Guide for councils on making evidence based decisions and countering ‘fake news’
Solace, the Centre for Public Scrutiny and The Alliance for Useful Evidence (supported by Nesta) have published guidance for local government scrutineers aimed at helping councils make better, evidence based decisions.
The publication, Using evidence in scrutiny: A practice guide for local government scrutiny, sets out the importance of evidence-based decision making in local government policy, how to understand and use evidence effectively in scrutiny, and guidance on where to find ‘good’ evidence.
Solace said: “The challenge of working out what is ‘good’ and ‘bad’ evidence is not always straightforward, and this now sits alongside concerns about ‘fake news’ and a ‘post truth’ narrative in politics. Often there can be too much information and not enough expertise or confidence to work out what is good evidence, or how to use it to inform decision-making.
“Given the challenges facing councils over the coming years to ensure limited resources are targeted effectively, the role of scrutiny to influence and oversee the decisions will be crucial.”
The guidance is intended to challenge scrutiny to:
- Ensure its own recommendations are underpinned by good evidence;
- Hold the Executive to account for the evidence it uses to make its decisions; and
- Act as a change agent within the authority to promote evidence as the basis for all council decision making.
Abdool Kara, Solace spokesperson for Evidence Based Policy, said: “Good scrutiny can be a powerful lever for the greater and better use of evidence by councils to inform their decision-making. In a time of austerity we need to ensure that every penny is spent in the most cost-effective way. But we know that some councillors may not be confident in analysing and interpreting the evidence put before them.
“This guide is intended to provide an easy introduction to the use of evidence to help ensure better decisions are being made, and scarce resources are being applied as wisely as our collective knowledge allows.”

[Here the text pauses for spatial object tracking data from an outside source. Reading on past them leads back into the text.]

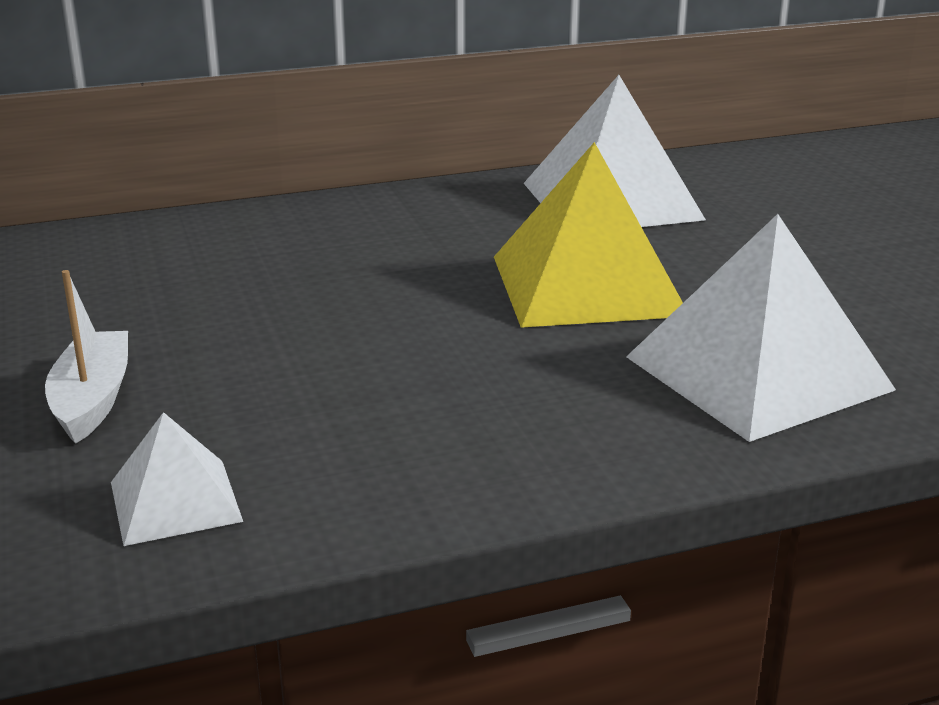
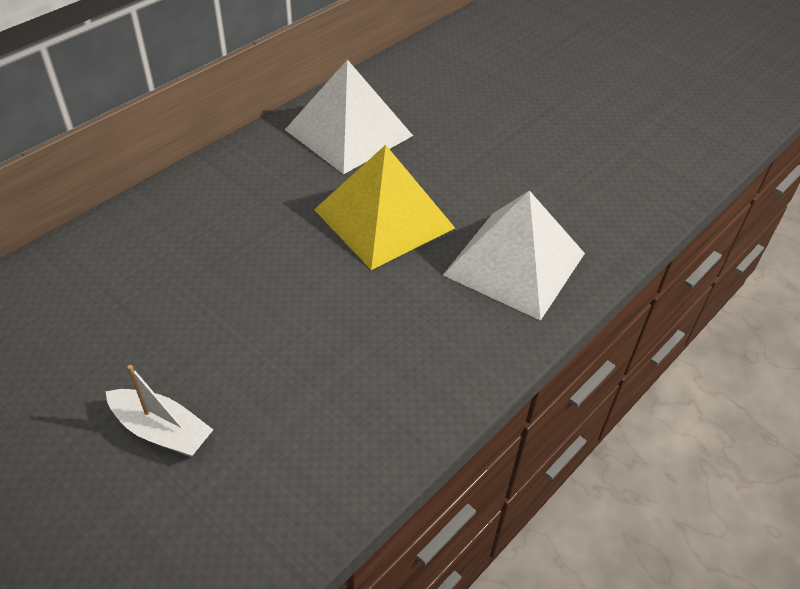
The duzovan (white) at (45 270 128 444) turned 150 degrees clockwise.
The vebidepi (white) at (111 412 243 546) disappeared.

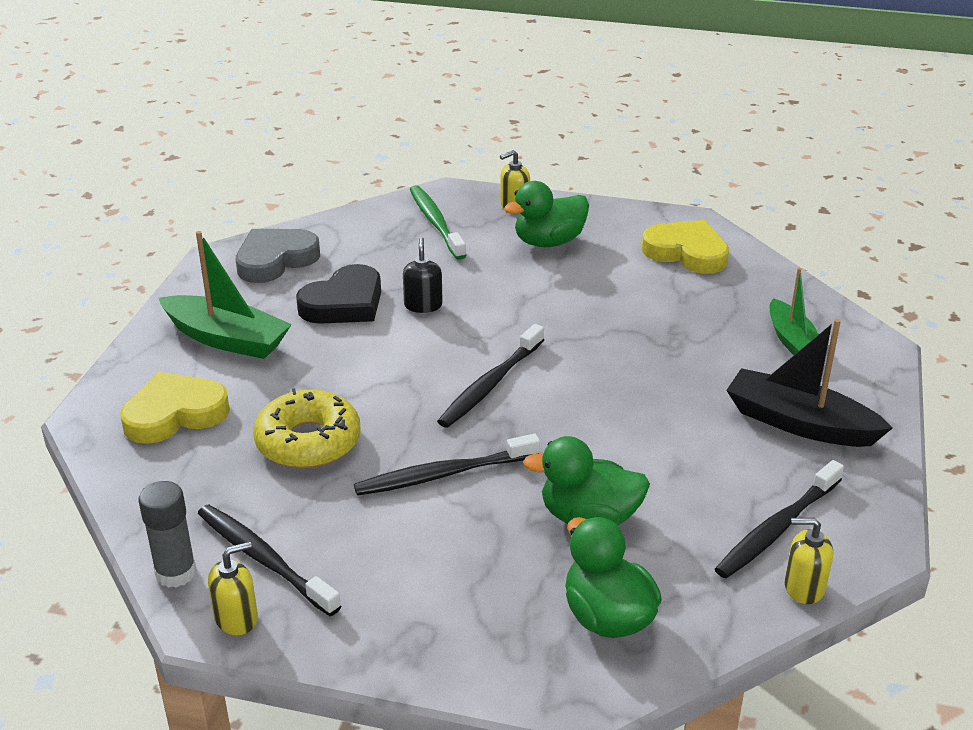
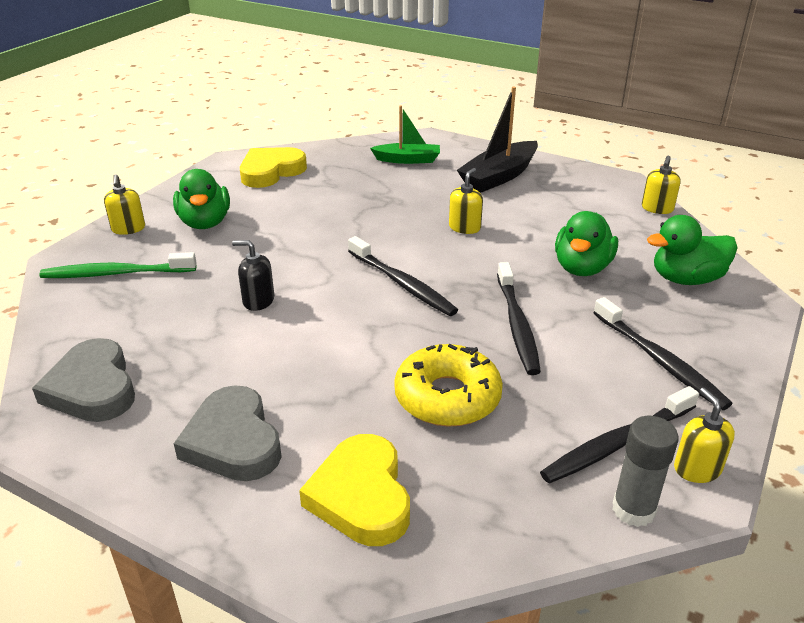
The duzovan (green) at (159 231 292 359) was replaced by the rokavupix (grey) at (174 385 282 481).
The rokavupix (black) at (296 264 381 324) disappeared.
The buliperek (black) moved from (715 460 844 579) to (593 297 732 410).
The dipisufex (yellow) at (449 168 483 234) appeared.

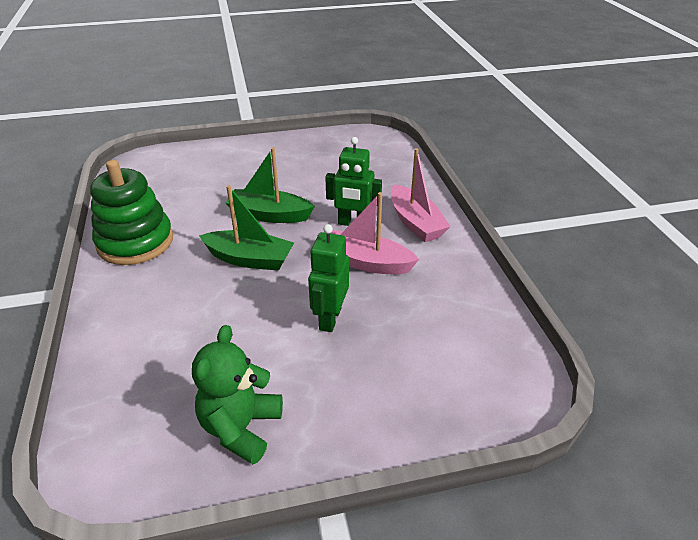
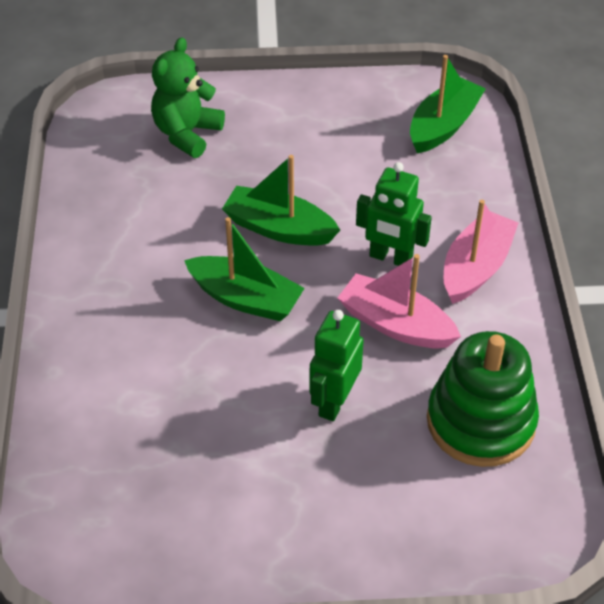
The duzovan (pink) at (391 148 451 242) turned 135 degrees counterclockwise.
The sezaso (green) moved from (90 160 173 265) to (427 331 539 467).
The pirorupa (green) moved from (192 325 283 464) to (151 38 225 158).
The duzovan (green) at (410 55 486 153) appeared.

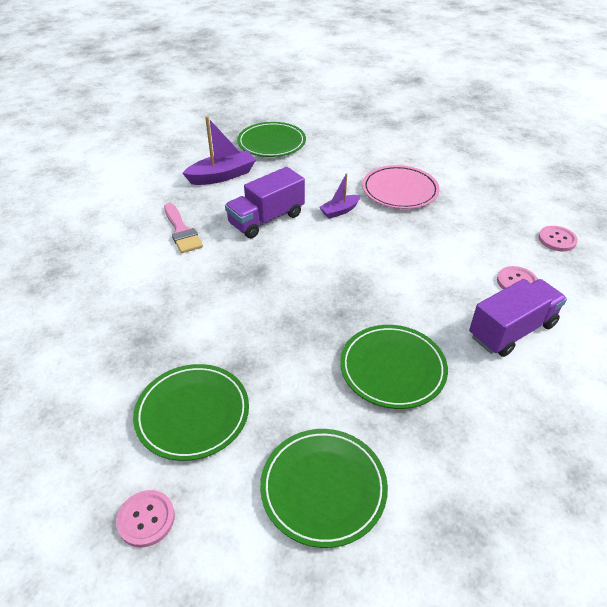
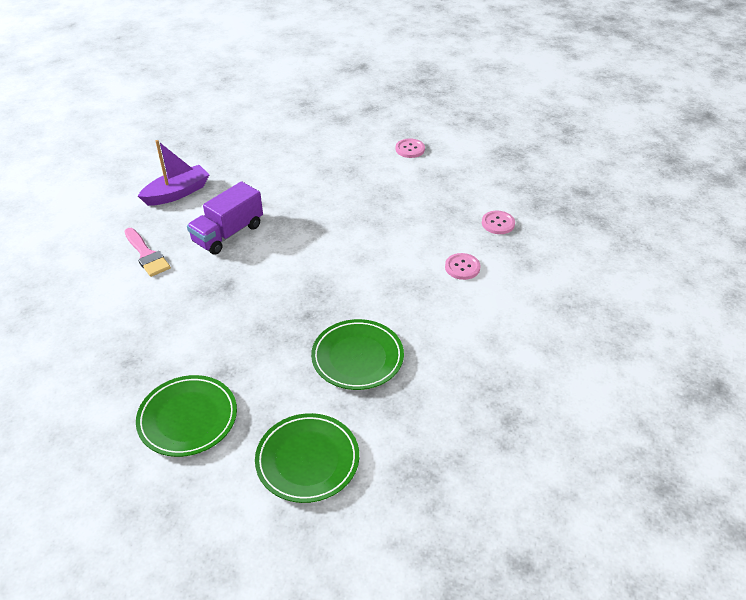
The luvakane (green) at (237 122 306 157) disappeared.
The luvakane (pink) at (362 165 440 209) disappeared.
The duzovan (purple) at (319 173 360 219) disappeared.
The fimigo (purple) at (469 279 567 357) disappeared.
The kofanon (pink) moved from (116 490 175 548) to (396 138 425 158).

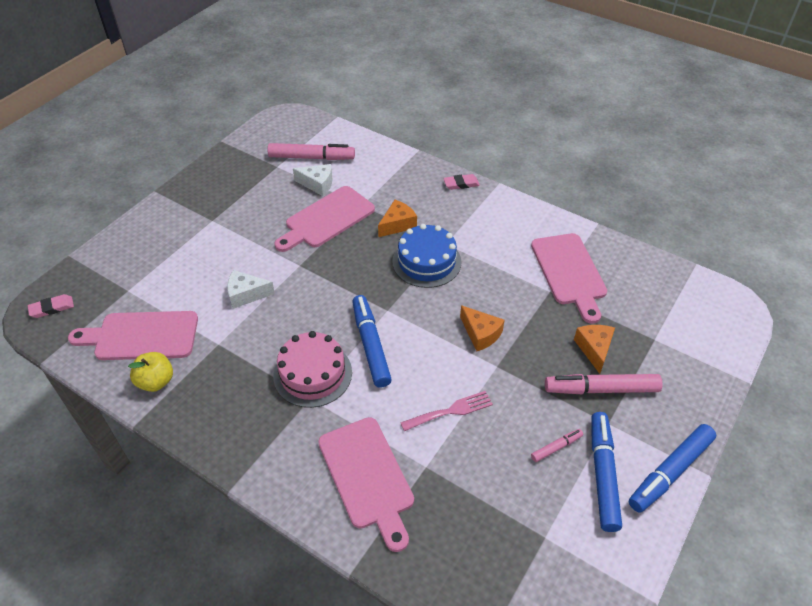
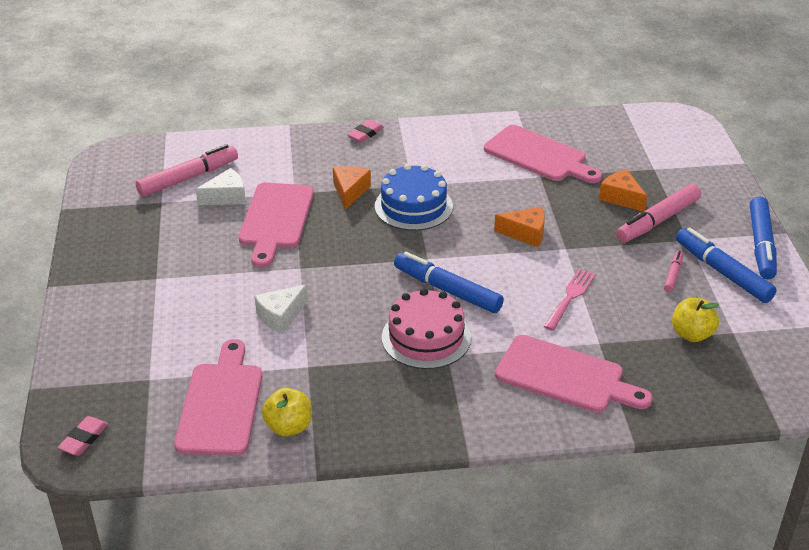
The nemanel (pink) at (68 311 198 360) turned 135 degrees clockwise.
The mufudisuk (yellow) at (672 298 719 342) appeared.

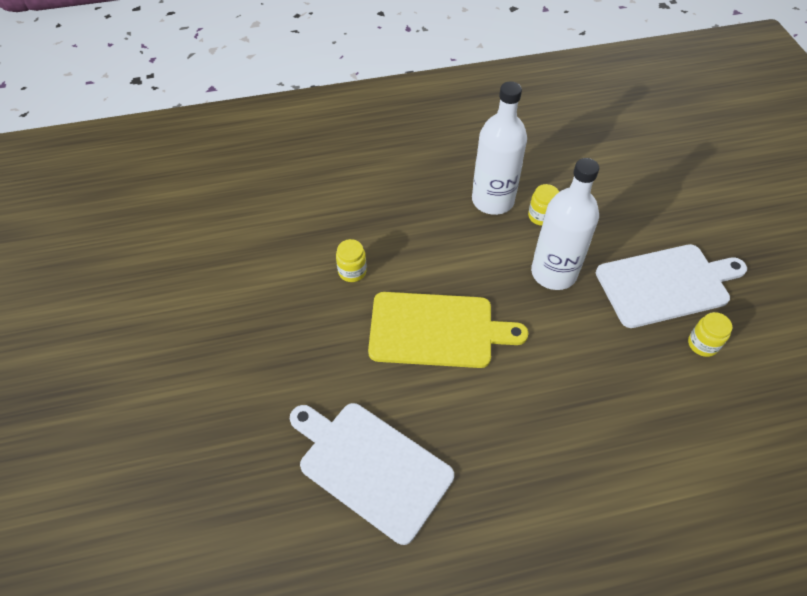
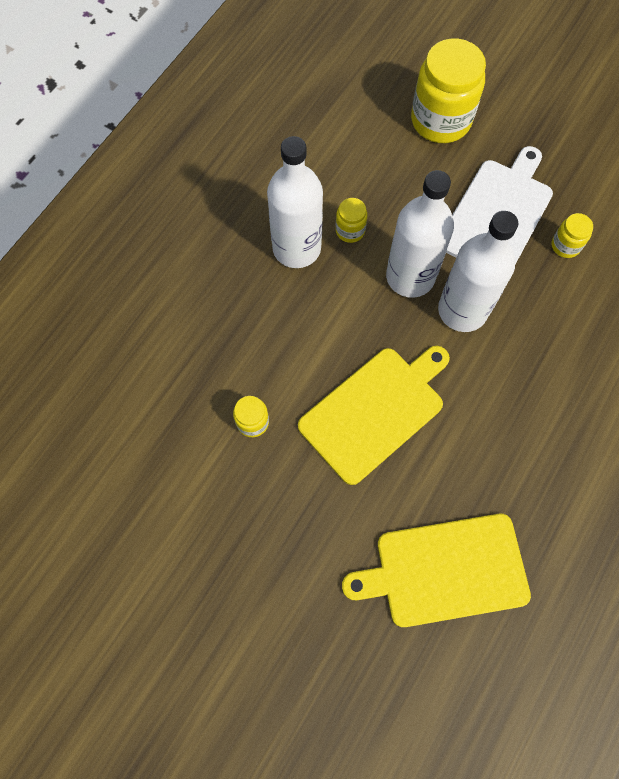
The nemanel (white) at (290 403 454 545) became the nemanel (yellow) at (342 514 531 627).
The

Jacqui McKinlay, Chief Executive of CfPS, said: “Good governance and scrutiny has the potential to improve the places and the lives of local people. Yet too often we see decisions based on anecdote, poor advice, or committees being presented with lots of data and not much insight or analysis. Local scrutiny members and officers have a role ensuring its own recommendations are well evidenced and being brave to challenge the executive with robust evidence in the event of a mis-step.”